This historical record reveals something contrary to popular notions about the origins of the traditional Christian belief that Jesus was never married. It is widely thought that this belief originated to support religious teachings within traditional Christianity about the evils of sexuality, warnings to men about the wiles of women, or the practice of celibacy in the priesthood. This popular perception has things backward. It was the Gnostic heretics in the second century who first claimed that Jesus’ lack of marriage was a model that all truly spiritual people should follow. The orthodox Christians who considered Gnosticism a heresy defended the practice of marriage as an honorable one, as we saw Clement of Alexandria arguing. If anyone at the time had any reason to think that Jesus had been married, Christians such as Clement could easily and naturally argued that the Gnostics were incorrect in claiming that Jesus was unmarried. Instead, Clement agreed that Jesus was unmarried but refuted the Gnostic claim that Jesus was in that regard setting a precedent that everyone else was supposed to follow. It was only much later that medieval Christianity began appealing to Jesus’ status as unmarried as precedent for the celibate priesthood.

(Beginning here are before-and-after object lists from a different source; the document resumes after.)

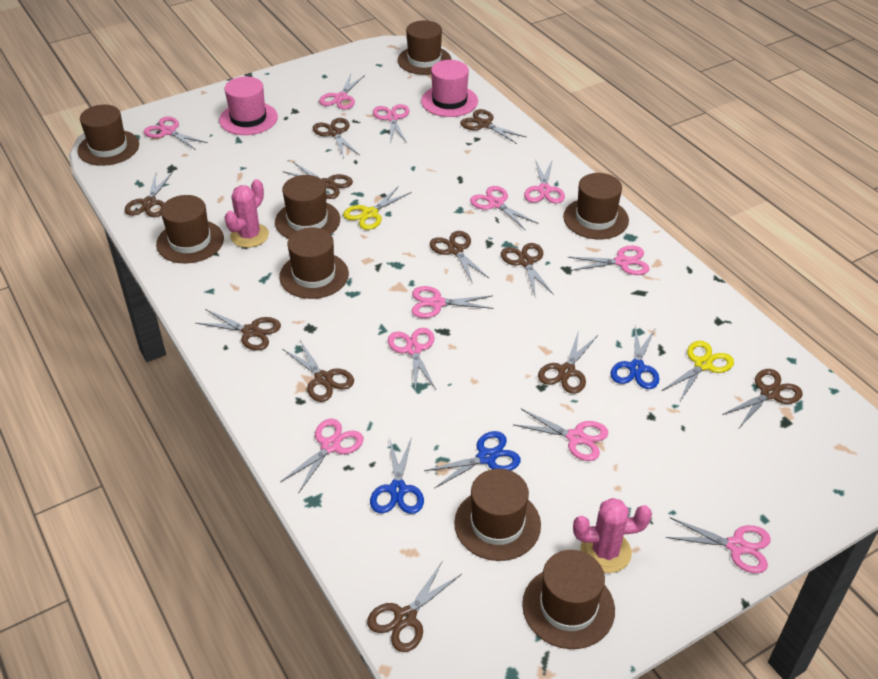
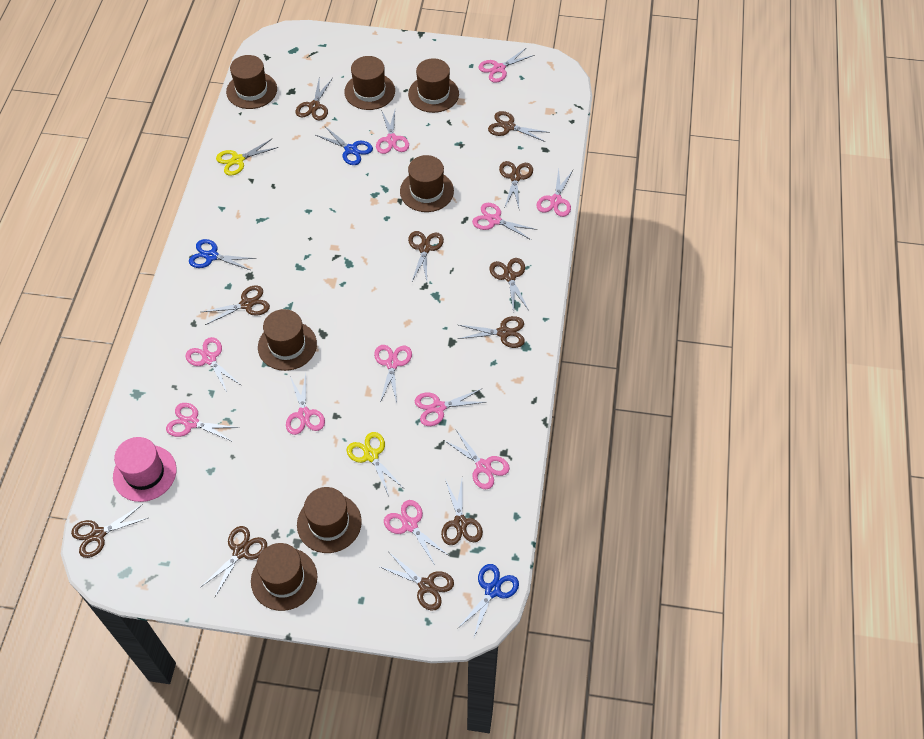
brown hat: 8 -> 7
pink cactus: 2 -> 0
pink hat: 2 -> 1

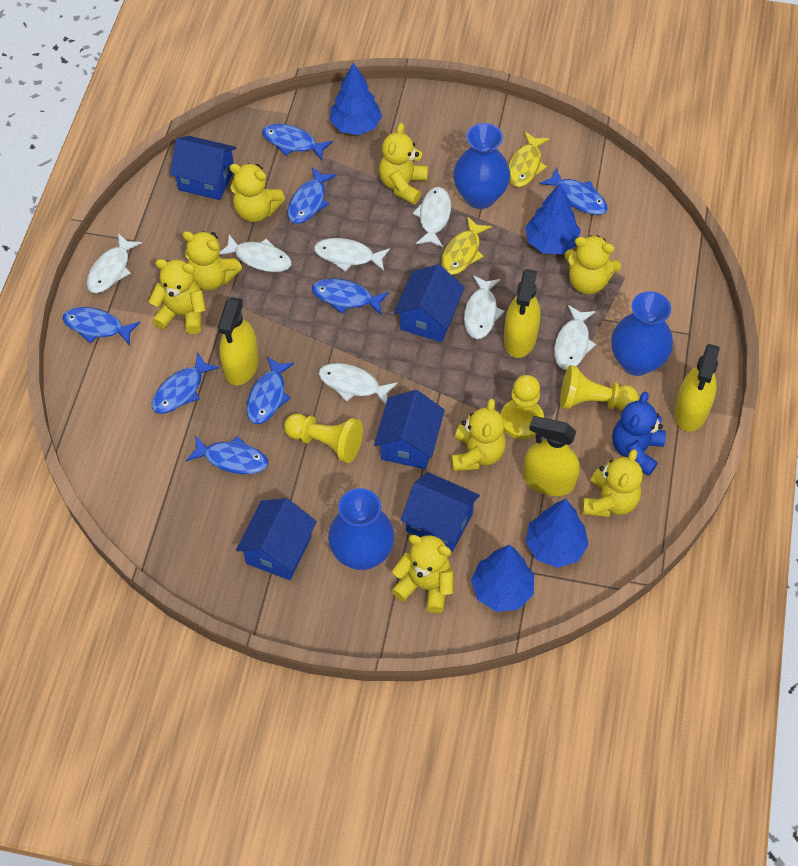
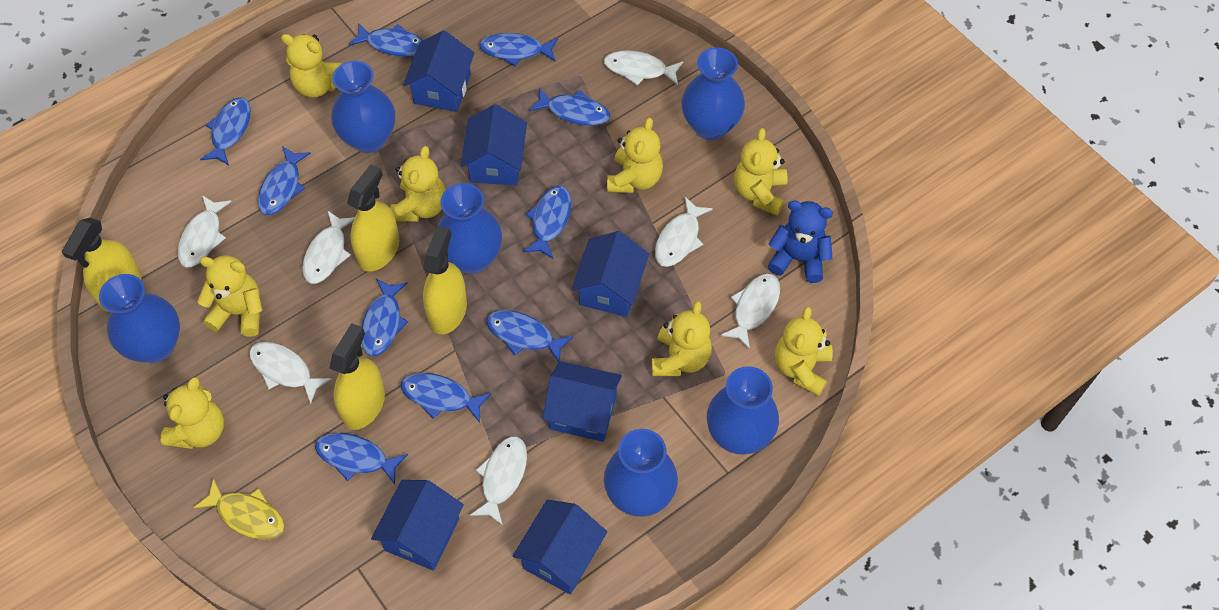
blue fish: 8 -> 10
blue house: 5 -> 6
blue tree: 4 -> 0
blue vase: 3 -> 6
yellow fish: 2 -> 1
yellow pawn: 3 -> 0

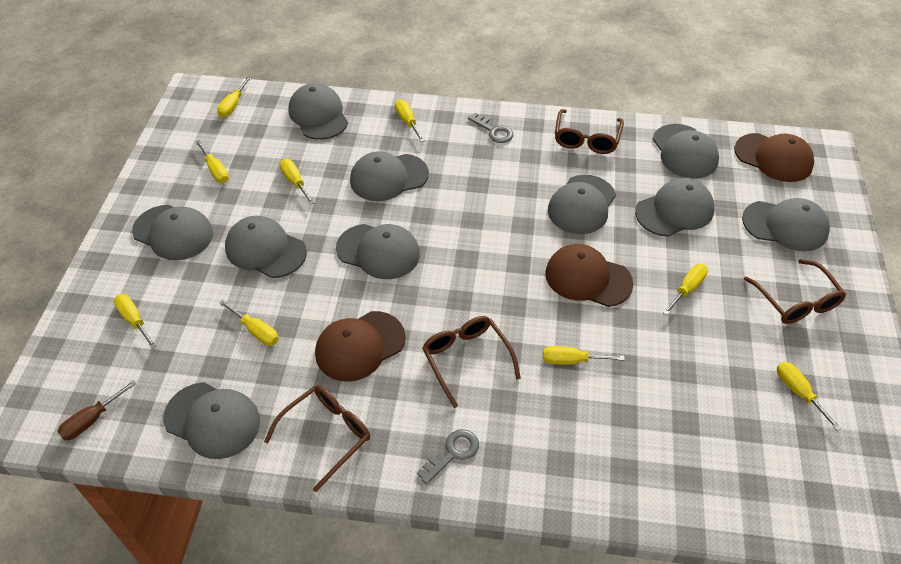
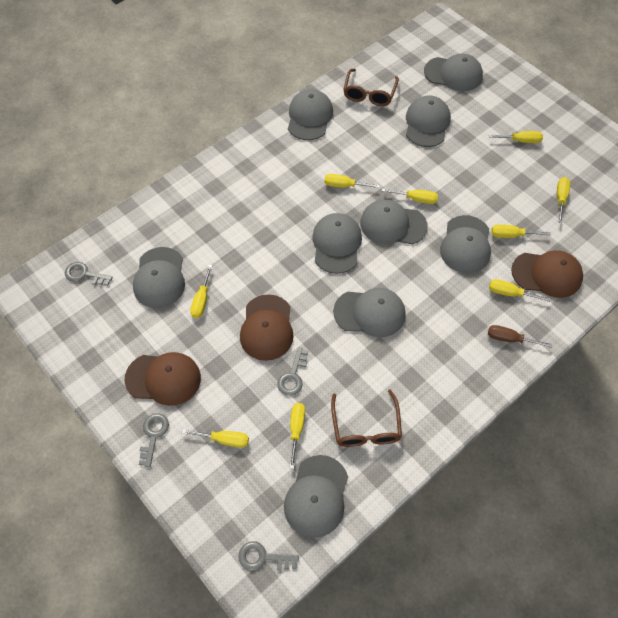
brown glasses: 4 -> 2
grey cap: 10 -> 9
grey key: 2 -> 4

The historical evidence, then, refutes the claim that Jesus was married to Mary Magdalene, and it shows that most likely he was never married.

Jesus’ New Family

Understanding Jesus’ mission and the way he viewed his relationships with other human beings strengthens the conclusion that Jesus was single. He understood his mission as that of bringing other people into a spiritual family in which all believers were children of God (e.g., Matt. 5:9, 16, 45; 6:8-9; 7:11; 23:9; Luke 11:13; cf. John 1:12) and related to one another as brothers and sisters (see especially Matt. 23:8). Even his own blood relatives had to understand that for Jesus, God was his Father and all of his followers were his “family.” This was the point of his famous saying, when he was told that his mother and his brothers and sisters were waiting to see him:

“Who are my mother and my brothers?” And looking at those who sat around him, he said, “Here are my mother and my brothers! Whoever does the will of God is my brother and sister and mother” (Mark 3:33-35).

Putting Christ above one’s natural family (and even above one’s own natural life), even to the point of family strife or death, was the cost of being a disciple (Matt. 10:34-39; Luke 12:52-53; 14:26). Disciples who left or who were rejected by their natural families for Christ’s sake would find a much larger family as well as eternal life (Matt. 19:29; Mark 10:29-30; Luke 18:29-30). Following Jesus might lead to families being torn apart and unbelieving members even participating in killing believers (Mark 13:12).

When Jesus appeared to Mary Magdalene, he told her, “But go to my brothers and say to them, ‘I am ascending to my Father and your Father, to my God and your God’” (John 20:17). The next statement is important: “Mary Magdalene went and announced to the disciples” (v. 18). She understood that Jesus’ “brothers” were his disciples—those who knew God as their “Father” through their relationship with Jesus. This is one of the most pervasive, well-attested aspects of the teaching of Jesus in the Gospels and a key to understanding the historical Jesus.67

Jesus as the Royal, Divine Bridegroom

Jesus used another family metaphor to describe his relationship with his followers. He referred to himself as the “bridegroom.” For example, in answer to the question of why his disciples did not fast, Jesus replied:

“While the bridegroom is with them, the attendants of the bridegroom cannot fast, can they? So long as they have the bridegroom with them, they cannot fast. But the days will come when the bridegroom is taken away from them, and then they will fast in that day” (Mark 2:19-20 NASB; similarly Matt. 9:14-15; Luke 5:34-35).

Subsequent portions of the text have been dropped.